It's been an interesting few years for the farmland market, with inflation and interest rates largely driving trends. But this year is different as new trends are emerging in the farmland market, including lower farm income and uncertainty surrounding tariffs and trade, the farm bill and renewable fuels/energy.
"Two years ago, we really focused on interest rates. That was a pretty easy conversation. And then last year we focused on inflation, and frankly, that was a pretty easy conversation too. We knew that things would somehow eventually calm down a bit," says Bruce Sherrick, professor and director of the TIAA Center for Farmland Research. "This year, we focused a little bit more on income. To be honest, that's a lot tougher to predict."
Considering the combination of lower commodity prices and farm income, it makes sense that land values have softened in 2024. What might be more surprising, however, is that they haven't declined more.
"When you look at just commodity prices alone and interest rates alone, I think a lot of folks would have anticipated that land values would probably soften more so than what a lot of the survey data and the USDA numbers are showing," says Steve Bruere, president of Peoples Company. "So, why aren't land values declining to the degree that maybe your spreadsheet might show that they would?

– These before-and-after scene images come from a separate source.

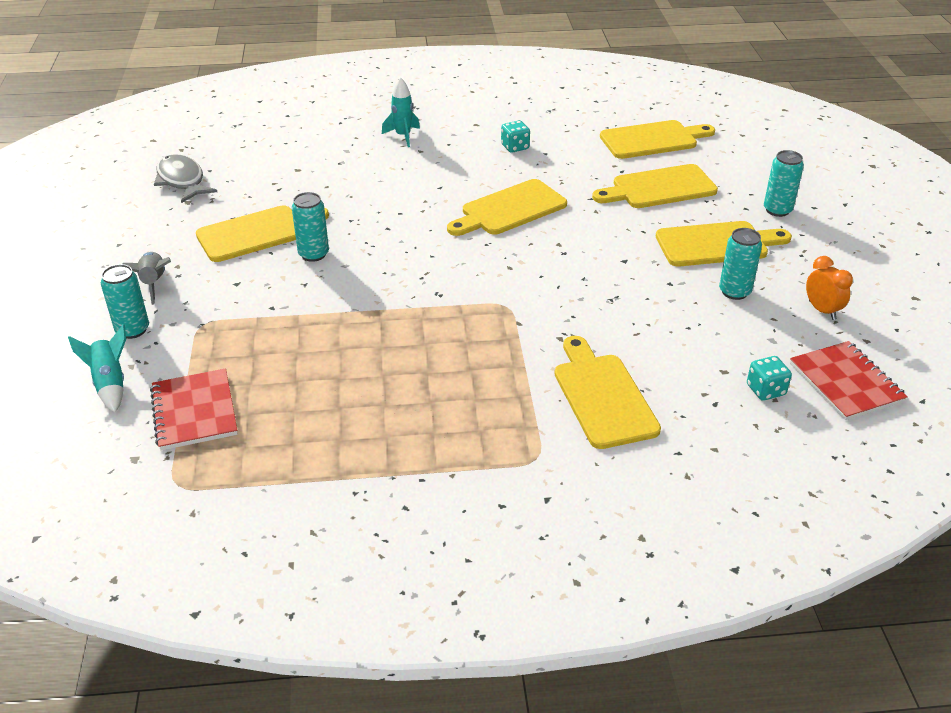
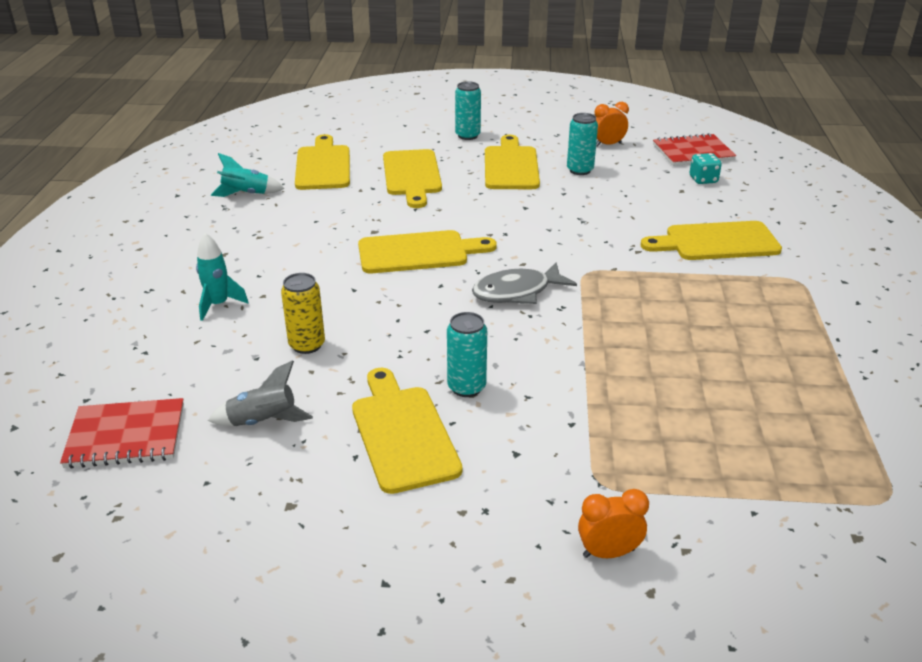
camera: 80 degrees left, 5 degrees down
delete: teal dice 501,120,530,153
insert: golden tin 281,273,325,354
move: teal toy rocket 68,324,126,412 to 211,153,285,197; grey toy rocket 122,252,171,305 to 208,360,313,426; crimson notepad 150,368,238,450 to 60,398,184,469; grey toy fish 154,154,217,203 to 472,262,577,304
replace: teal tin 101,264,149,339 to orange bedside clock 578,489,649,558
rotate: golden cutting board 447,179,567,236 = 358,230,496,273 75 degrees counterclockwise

The are themes such as ecosystem services, natural capital, wind and solar, carbon."
Iowa State University's (ISU) recent land value survey found farmland values in the state decreased 3.1%, or $369, to $11,467 per acre, and 75 of Iowa's 99 counties showed a decrease in land values. Bruere believes the decline of land values in the state might be closer to 10% to 15%, based on transactions he's seen, and there's likely still farther to go.
"The markets have probably softened more than what the Iowa state survey would reflect," he says. "I think everybody is incredibly bullish about where the land markets headed over the long haul, but in the short term, there's some adjustments happening around commodity prices and interest rates.

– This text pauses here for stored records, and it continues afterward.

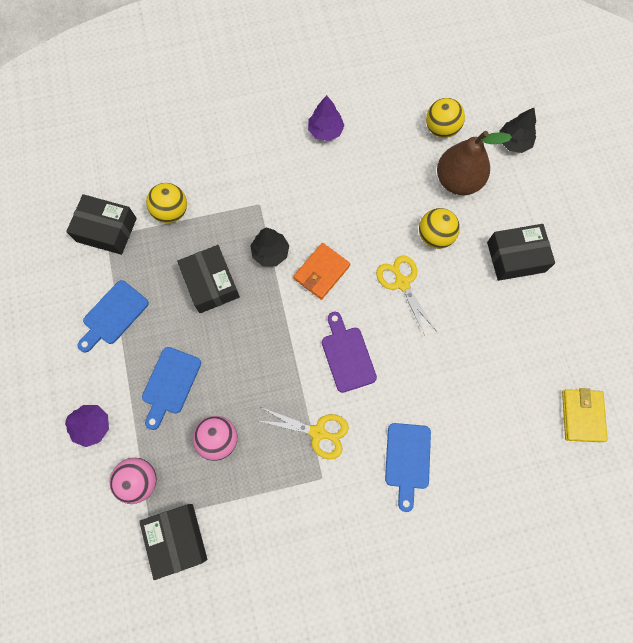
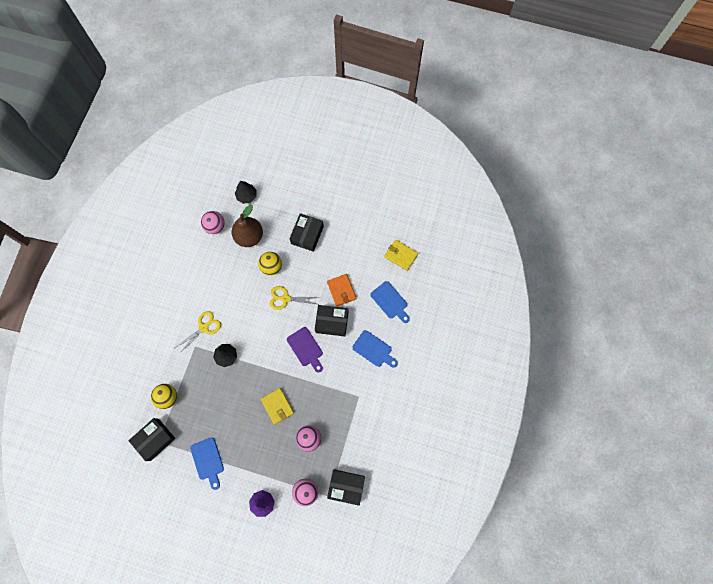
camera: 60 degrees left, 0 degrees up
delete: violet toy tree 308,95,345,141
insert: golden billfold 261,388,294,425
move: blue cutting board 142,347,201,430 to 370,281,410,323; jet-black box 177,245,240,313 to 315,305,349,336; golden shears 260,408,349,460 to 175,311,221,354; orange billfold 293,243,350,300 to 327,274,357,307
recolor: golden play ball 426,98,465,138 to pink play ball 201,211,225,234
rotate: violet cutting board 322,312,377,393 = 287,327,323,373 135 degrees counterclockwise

This sentiment is echoed by respondents to ISU's survey, as 58% expect a decline in values over the next year while 80% believe land values will increase over the next five years.
"This long-term confidence aligns with expectations of more stable or slightly rising corn and soybean prices, suggesting that while the short-term outlook may be challenging, the market's foundation remains strong," says ISU survey author Rabail Chandio.
"When you start to look at some of the stability of returns, you can start to call out those regions where you have more diversity in crop production. The Pacific Northwest jumps out, whereas in the corn belt, you can see a bit of a tracking along some of those commodity cycles," says Dave Muth, Peoples Company's director of capital markets. "In 2025, you can plan on farmland across different regions and different systems needing to be looked at more independently."
Livestock's role in a region's income also becomes clearer.
"In 2024, animals and livestock products exceeded, in terms of receipts, crops for the first time. This is a major change because when commodity prices go down, feed prices for livestock also go down," Sherrick says. "This is having differential effects in supporting farmland values moving forward again."
3 Takeaways For The Future
The Peoples Company team gives the following predictions for what to expect in the farmland market moving forward.
1. Land values are increasing long term, but the next year could be more unpredictable.
2. Record-breaking sales will likely be a bidding war between neighbors who wanted the land instead of a new trend.
3. Voluntarily bringing land to market just because a neighbor had a huge sale seems to be over - at least for now.
"I wouldn't be surprised to see a little bit of a pullback, but I think the pullback will still need to be precipitated by some policy or world event that is not present now," Sherrick says. "Otherwise, I would expect it to be essentially flat. There's a lot of folks who would like to own farmland still, so I'm not expecting a huge correction."